Fair enough, but I wasn't making the argument that legalization was entirely useless. Notice I said that it would probably help the situation in the United States, but not really affect the cartels. Cannabis legalization has helped the Netherlands, but there still are criminal organizations that engage in drug trafficking, including cannabis.

Heck, criminals can make profits even selling legal goods like laundry detergent and cigarettes. So, I don't think legalizing weed and drugs will be the silver bullet many proponents make it out to be.
posted by FJT at 4:34 PM on December 1, 2012


Sure it does. It only works if the government runs it as a utility, which, I doubt would happen since these days people want the federal government to raise as much revenue as possible.

But try this on for size: what if we sold cocaine and heroin so cheaply, that it was at a loss? Coca would grow in Hawaii, I think, so would opium.

If the USG sold it at a low enough pricepoint, it would put the cartels out of business.

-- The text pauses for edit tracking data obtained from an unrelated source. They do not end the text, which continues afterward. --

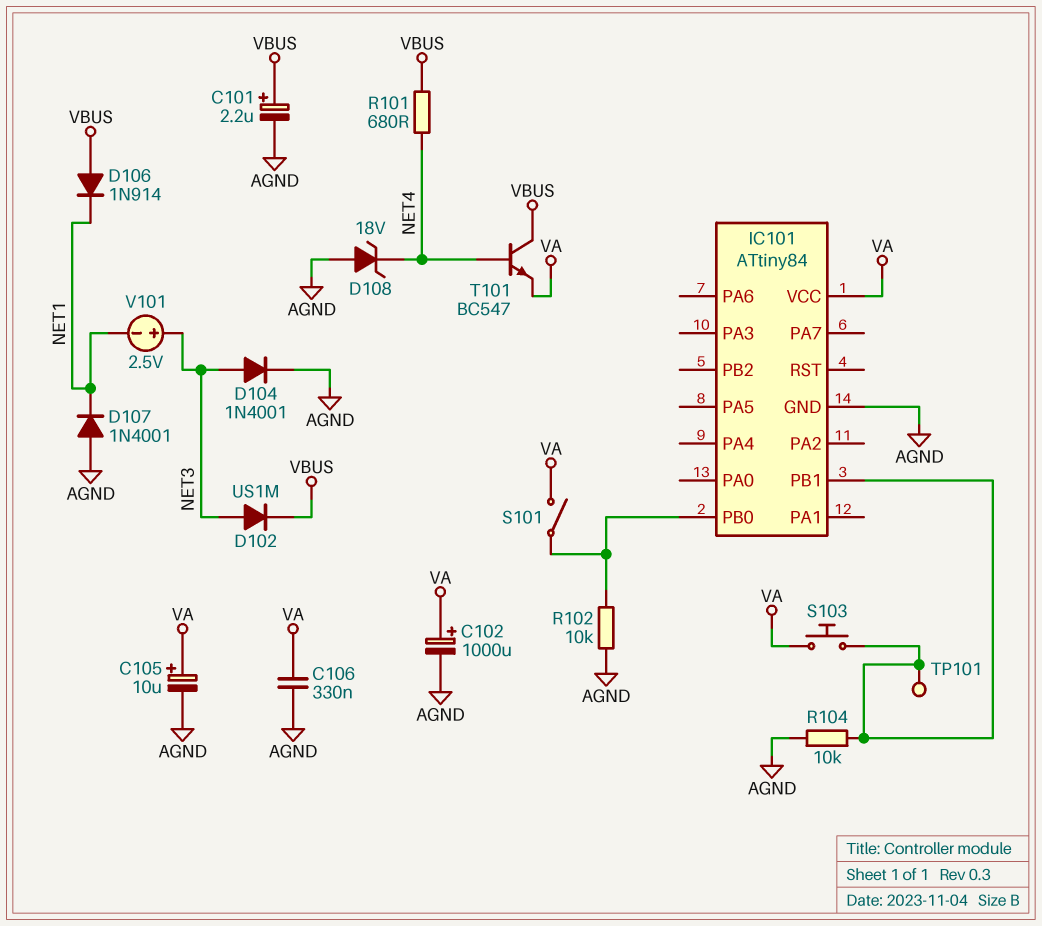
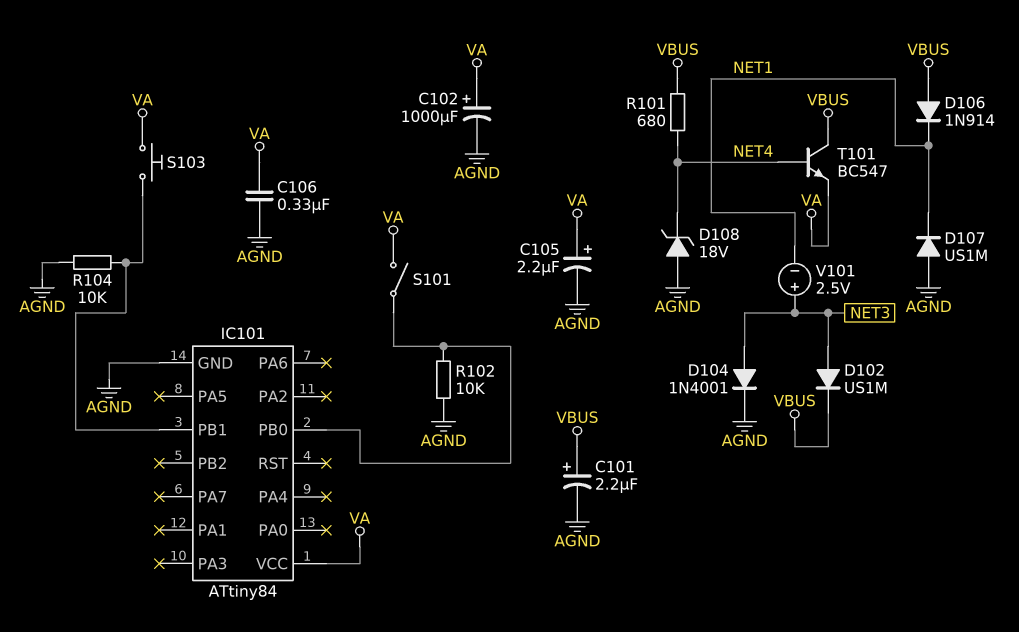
C105: 10uF (plus VA, minus AGND) -> 2.2uF (plus VA, minus AGND)
D107: diode 1N4001 (A AGND, K NET1) -> diode US1M (A AGND, K NET1)
TP101: test point (IC101/PB1) -> none

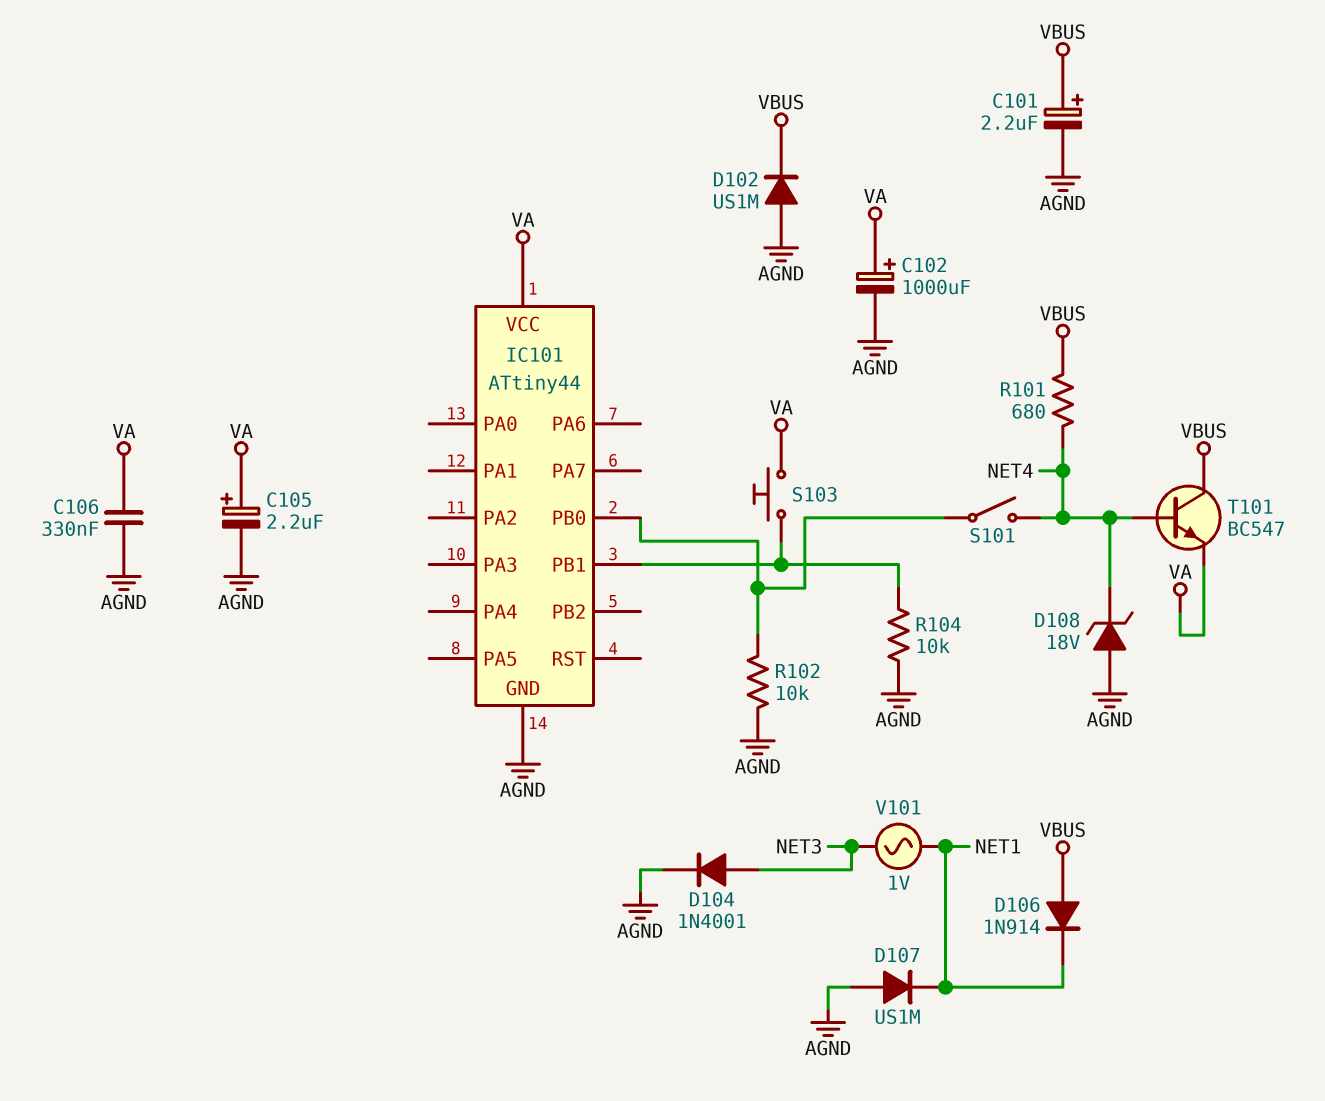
D102: diode US1M (A NET3, K VBUS) -> diode US1M (A AGND, K VBUS)
IC101: ATtiny84 -> ATtiny44
S101: switch (IC101/PB0, VA) -> switch (IC101/PB0, NET4)
V101: 2.5V (plus NET3, minus NET1) -> AC 1V (NET1, NET3)

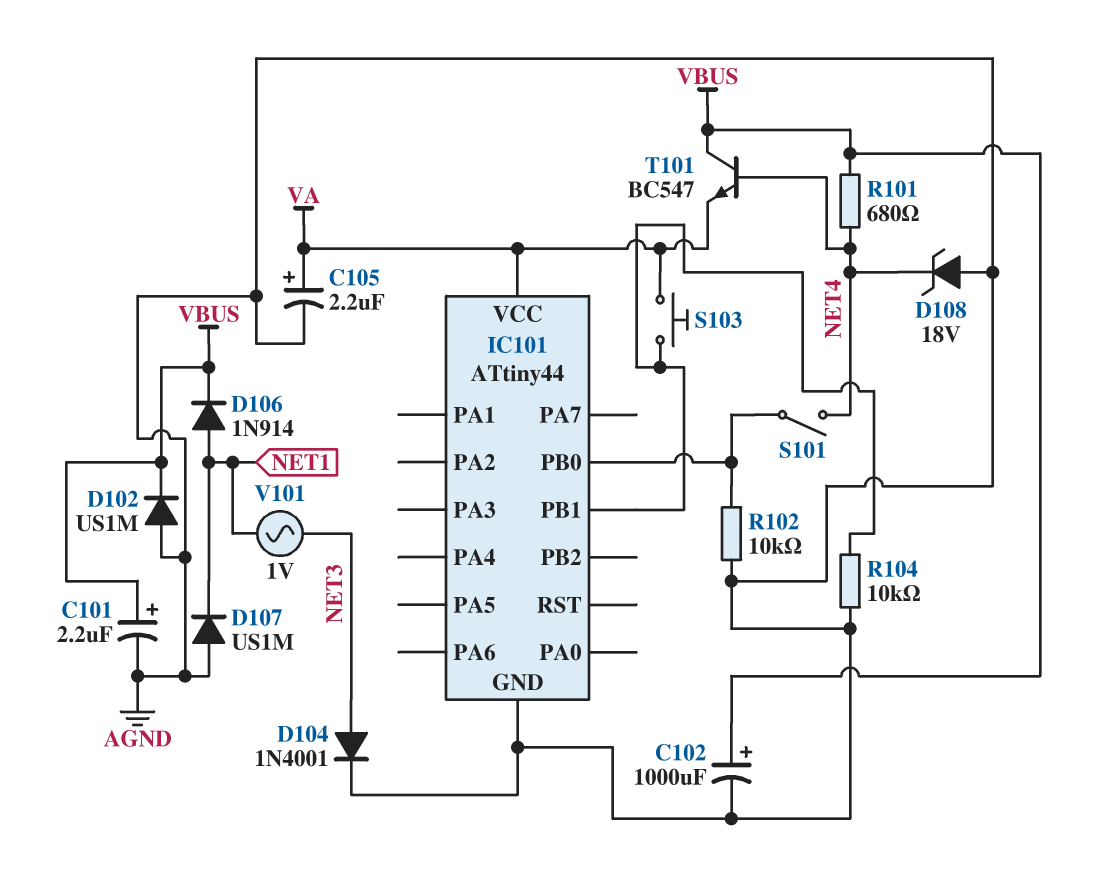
C102: 1000uF (plus VA, minus AGND) -> 1000uF (plus VBUS, minus AGND)
C106: 330nF (AGND, VA) -> none
D106: diode 1N914 (A VBUS, K NET1) -> diode 1N914 (A NET1, K VBUS)

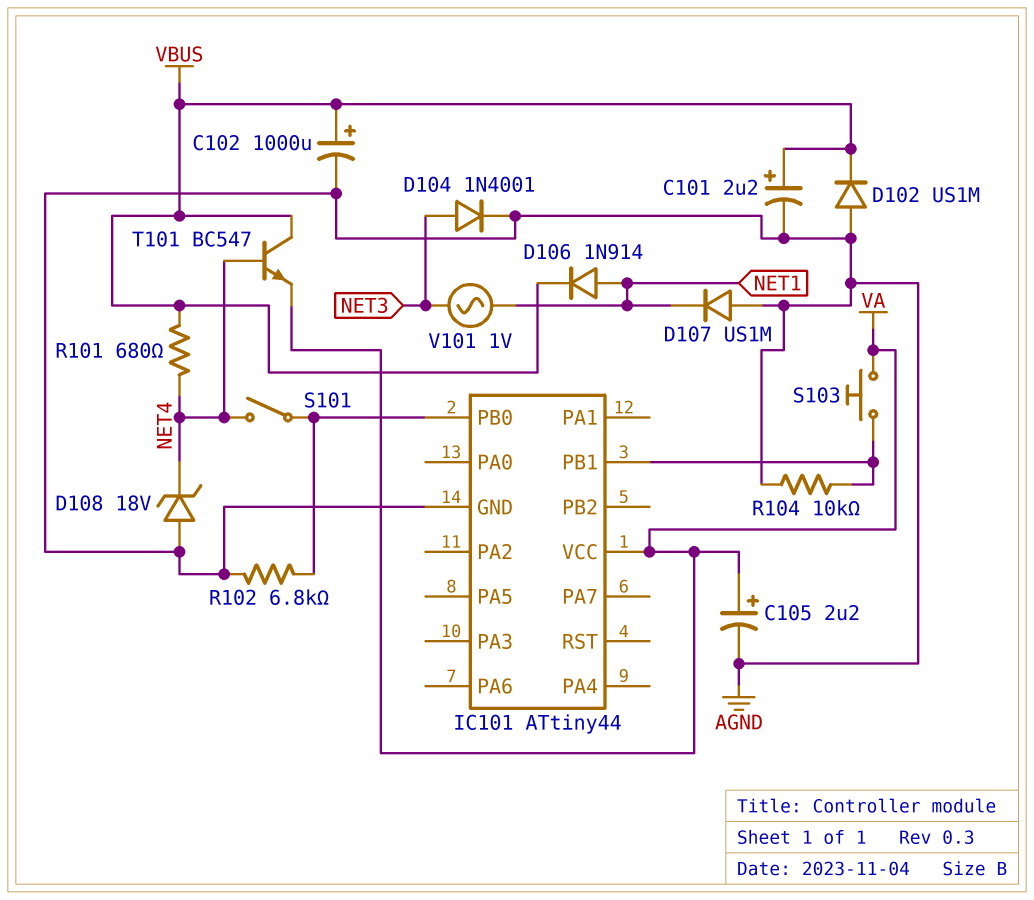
R102: 10k (AGND, IC101/PB0) -> 6.8k (AGND, IC101/PB0)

Yeah, they'd still have shooters, but it's the money and access that make them dangerous.

The problem is 1) cheap drugs could drive up demand and 2) creating a drug sales infrastructure in the government could have problems, look at Japan's long time problems with Japan Tobacco.
posted by wuwei at 4:45 PM on December 1, 2012


wuwei writes "Coca would grow in Hawaii, I think, so would opium. "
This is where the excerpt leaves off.